K.P.R. Mill is engaged in one of the largest vertically integrated apparel manufacturing Companies in India. The Company produces Yarn, Knitted Fabric, Readymade Garments and Wind power. The company has presence across different sectors which includes textiles, Sugar and ethanol, power and somewhat automobile products as well.
K P R MILLS
Current market price on the date of publishing this report-: 536 Rs
Incorporated in 2003, KPR Mills is one one of the largest vertically integrated apparel manufacturing companies in India producing Yarn, Cotton Knitted Fabric, Readymade Garments and Wind Power. Located in South India company has state-of-the-art production facilities in Coimbatore, Sathyamangalam and Tirupur in Tamil Nadu.
In FY 2021-22, Company commissioned new 42 million Garments production capacity at Chengapally, Tirupur Dist., Tamil Nadu on . Besides the expansion plans in Garment and Sugar, modernisation was implemented in some of the units. The expansion of sugar, cogeneration and ethanol production capacity with 10,000 TCD, 50 MW and 230 KLPD at Chowdapur, Karnataka was completed.
K.P.R Group’ has 15 Manufacturing units of advanced technology equipped with a capacity to produce 1,00,000 MT of Cotton yarn & 4,000 MT Viscose yarn per annum; 40,000 MT fabrics per annum; 157 million ready-made knitted apparel per annum, one of the largest Garment Producers in India; Industry acclaimed ETP embedded Fabric Processing capacity of 30,000 MT per annum equipped with Advanced Cold Processing Technology and Sophisticated Printing Division with a capacity to print 7500 MT per annum; 30 Million High Fashion Garments placement printing per annum; 66 Wind mills with a total green power generation capacity of 61 92 MW; Co-gen cum Sugar Plants with an aggregate capacity of 90MW & 20,000TCD and Ethanol Plants with 360 KLPD capacity. The unique 100% organic cotton FASO products with multiple special features has set its foot strongly in the Retail industry al South. Inspired by the market response, the plans for spreading its wings in the rest of the Nation is in progress.

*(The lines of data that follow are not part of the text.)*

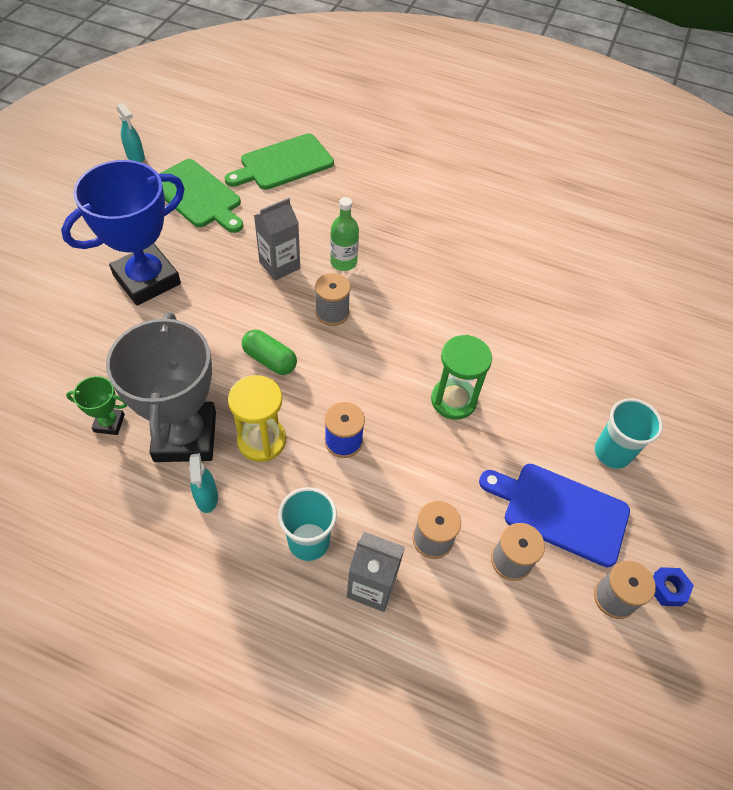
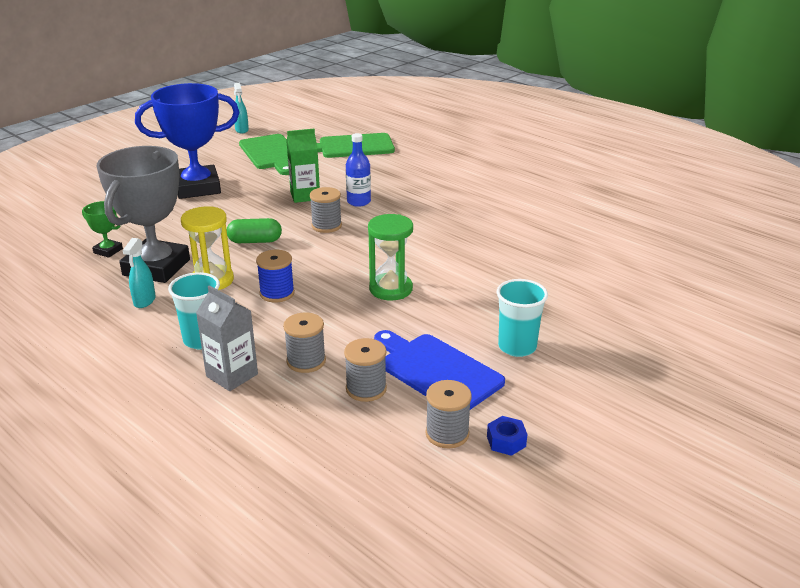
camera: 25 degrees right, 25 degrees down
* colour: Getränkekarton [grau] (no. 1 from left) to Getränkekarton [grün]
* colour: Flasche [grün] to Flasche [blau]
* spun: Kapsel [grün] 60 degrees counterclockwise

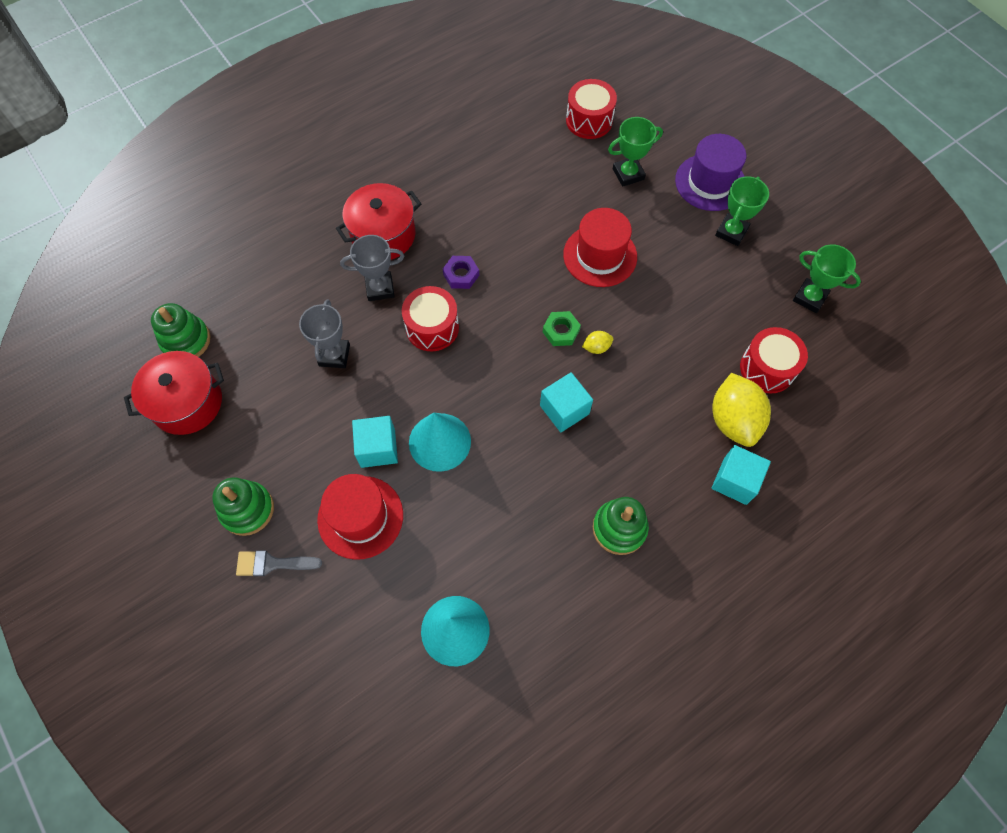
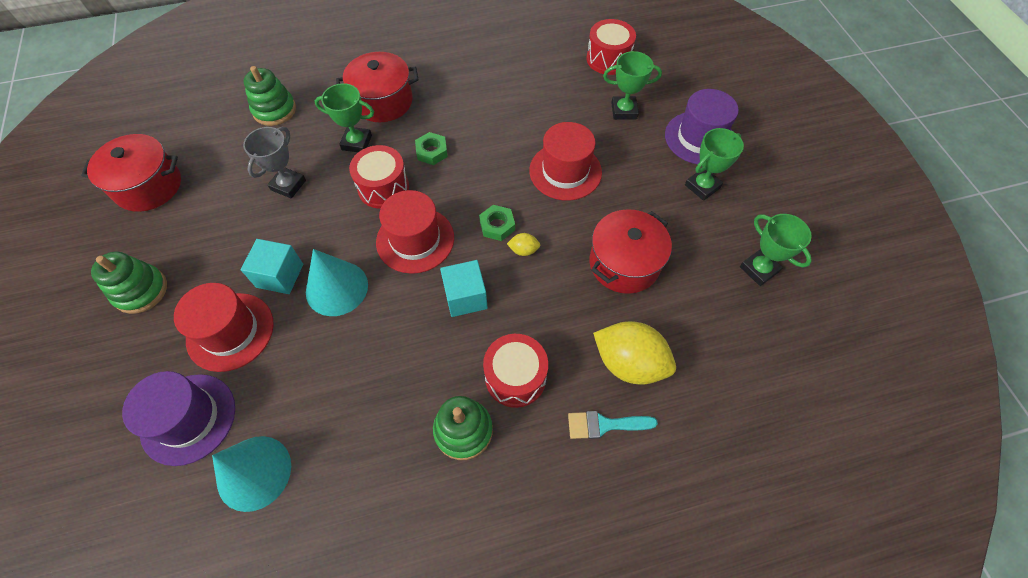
camera: 20 degrees right, 5 degrees down
* missing: Pinsel [grau]
* appeared: Hut [lila] (no. 1 from left)
* appeared: Hut [rot] (no. 2 from left)
* appeared: Kochtopf [rot] (no. 3 from left)
* relocated: Stapelspielzeug [grün] (no. 1 from left in the first image) to Stapelspielzeug [grün] (no. 2 from left)
* relocated: Trommel [rot] (no. 3 from left in the first image) to Trommel [rot] (no. 2 from left)
* exchanged: Kubus [türkis] (no. 3 from left) to Pinsel [türkis]
* colour: Pokal [grau] (no. 2 from left) to Pokal [grün] (no. 1 from left)
* colour: Sechskantmutter [lila] to Sechskantmutter [grün] (no. 1 from left)
* spun: Zitrone [gelb] (no. 2 from left) 75 degrees counterclockwise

K.P.R Mill Limited, is now considered as one of the Top 10 Listed Textile Companies in India with diversified business focus spanning across Yarn, Fabrics, Garments, Green Power Sugar and Ethanol providing employment to over 25,000 people (90% are women). The Company has earned a great deal of experience of over three decades to produce an indelible mark in the textile landscape Manufacturing an impressive product range of textile varieties such as Readymade Knitted Apparel; Fabrics; Compact, Melange, Carded, Combed, Polyester, Vortex Viscose and Fancy Yarn, the Company reaches out to global customers with diligence, superior quality and delivery excellence
Company caters to ~60 leading international brands across 60 countries, which includes Marks & Spencer, H & M, and Primark and plans to add more clients once the new capacity is fully operational.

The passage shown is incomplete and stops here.